Connecting Etsy to QuickBooks or Xero with SyncTools
SyncTools connects your Etsy shop to QuickBooks Online or Xero via OAuth. Once connected, SyncTools reads your Etsy Payments transaction data — every sale, listing fee, transaction fee, payment processing fee, Offsite Ads fee, refund, and shipping amount — and posts each to the mapped account in your accounting platform automatically.
Setup takes 15–30 minutes. You authorize Etsy and QuickBooks (or Xero) separately, review the default account mapping for each Etsy fee type, and run a first sync to verify the journal entries look correct.

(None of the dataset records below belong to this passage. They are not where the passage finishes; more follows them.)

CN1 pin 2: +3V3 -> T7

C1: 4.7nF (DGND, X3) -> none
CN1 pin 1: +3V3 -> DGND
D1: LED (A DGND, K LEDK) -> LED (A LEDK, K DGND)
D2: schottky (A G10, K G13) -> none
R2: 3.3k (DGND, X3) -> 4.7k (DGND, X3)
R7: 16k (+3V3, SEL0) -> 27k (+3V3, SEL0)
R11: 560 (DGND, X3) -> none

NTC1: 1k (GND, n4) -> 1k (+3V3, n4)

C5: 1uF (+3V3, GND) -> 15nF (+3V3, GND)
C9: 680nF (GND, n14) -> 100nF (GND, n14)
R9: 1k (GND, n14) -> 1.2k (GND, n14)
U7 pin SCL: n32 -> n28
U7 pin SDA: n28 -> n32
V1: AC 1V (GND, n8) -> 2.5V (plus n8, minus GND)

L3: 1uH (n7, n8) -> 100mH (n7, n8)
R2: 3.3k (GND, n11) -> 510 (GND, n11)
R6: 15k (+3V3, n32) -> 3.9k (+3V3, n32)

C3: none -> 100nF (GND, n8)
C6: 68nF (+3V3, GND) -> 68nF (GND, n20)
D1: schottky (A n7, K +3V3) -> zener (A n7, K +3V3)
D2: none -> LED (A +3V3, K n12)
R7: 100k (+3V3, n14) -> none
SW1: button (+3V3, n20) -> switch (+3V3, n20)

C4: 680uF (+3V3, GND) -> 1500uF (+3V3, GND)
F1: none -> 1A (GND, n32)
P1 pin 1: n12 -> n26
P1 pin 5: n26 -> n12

After that, SyncTools handles ongoing sync automatically on your chosen schedule.
For step-by-step Etsy integration setup:
- Etsy QuickBooks Online integration guide — chart of accounts, fee mapping, payout reconciliation, and 1099-K handling for US sellers on QBO
- Etsy Xero integration guide — Xero-specific chart of accounts, VAT handling for UK and AU sellers, and bank reconciliation
For the integration landing pages with feature details and pricing:
Etsy Sellers on Multiple Platforms
Many Etsy sellers also sell on Amazon Handmade, Shopify, or their own website. Each channel has its own fee structure, payout timing, and settlement format — multiplying the reconciliation challenge.
SyncTools supports all major eCommerce platforms from a single dashboard. For multi-channel Etsy sellers, a clearing account per platform (Etsy Clearing, Amazon Clearing, Shopify Clearing) keeps each channel’s revenue and fees separated in QuickBooks or Xero while the bank reconciliation stays clean.
For the multi-channel accounting setup, see the multi-channel inventory and accounting guide. For the broader eCommerce accounting software comparison, see eCommerce accounting software: 2026 buyer’s guide.
Frequently Asked Questions
Does Etsy have built-in accounting software?
Etsy includes a Finances section with payout history, monthly statements, and fee summaries — but it is not accounting software. It does not maintain a general ledger, produce a P&L or balance sheet, or calculate your actual profit after COGS and overheads. For proper accounting, Etsy sellers use QuickBooks Online or Xero alongside Etsy, connected via SyncTools.
What fees does Etsy charge and how should I record them?
Etsy charges four fee types: a $0.20 listing fee per listing per renewal period, a 6.5% transaction fee on the total buyer-facing price (item + shipping + gift wrap), a 3% + $0.25 payment processing fee per order, and an Offsite Ads fee of 12–15% on sales that originated from Etsy’s off-platform advertising. Each fee type should map to a separate expense account in your accounting software for accurate margin reporting.
Is Etsy a marketplace facilitator for sales tax?
Yes. Etsy collects and remits sales tax on your behalf in the 46 US states with marketplace facilitator laws. That tax is never your income — map it to a Sales Tax Payable liability account. Etsy also handles VAT for UK and EU buyers. For sales outside covered jurisdictions or through your own website, you may have independent tax obligations.
How do I reconcile Etsy payouts in QuickBooks?
Use a clearing account approach. When SyncTools posts your Etsy transactions, gross sales and fees flow to their respective income and expense accounts, with the net flowing through an Etsy Clearing (bank-type asset) account. Each Etsy payout deposit to your bank matches the balance in the Etsy Clearing account — reconciliation is a single match in QuickBooks rather than a line-by-line audit.
What is the 1099-K threshold for Etsy sellers?
For the 2025 tax year, Etsy issues a 1099-K when gross Etsy Payments reach $5,000. From the 2026 tax year onward, the threshold drops to $600. All Etsy income is taxable regardless of whether a 1099-K is issued. Your taxable profit is gross Etsy sales minus all business expenses — documented by clean, fee-separated bookkeeping.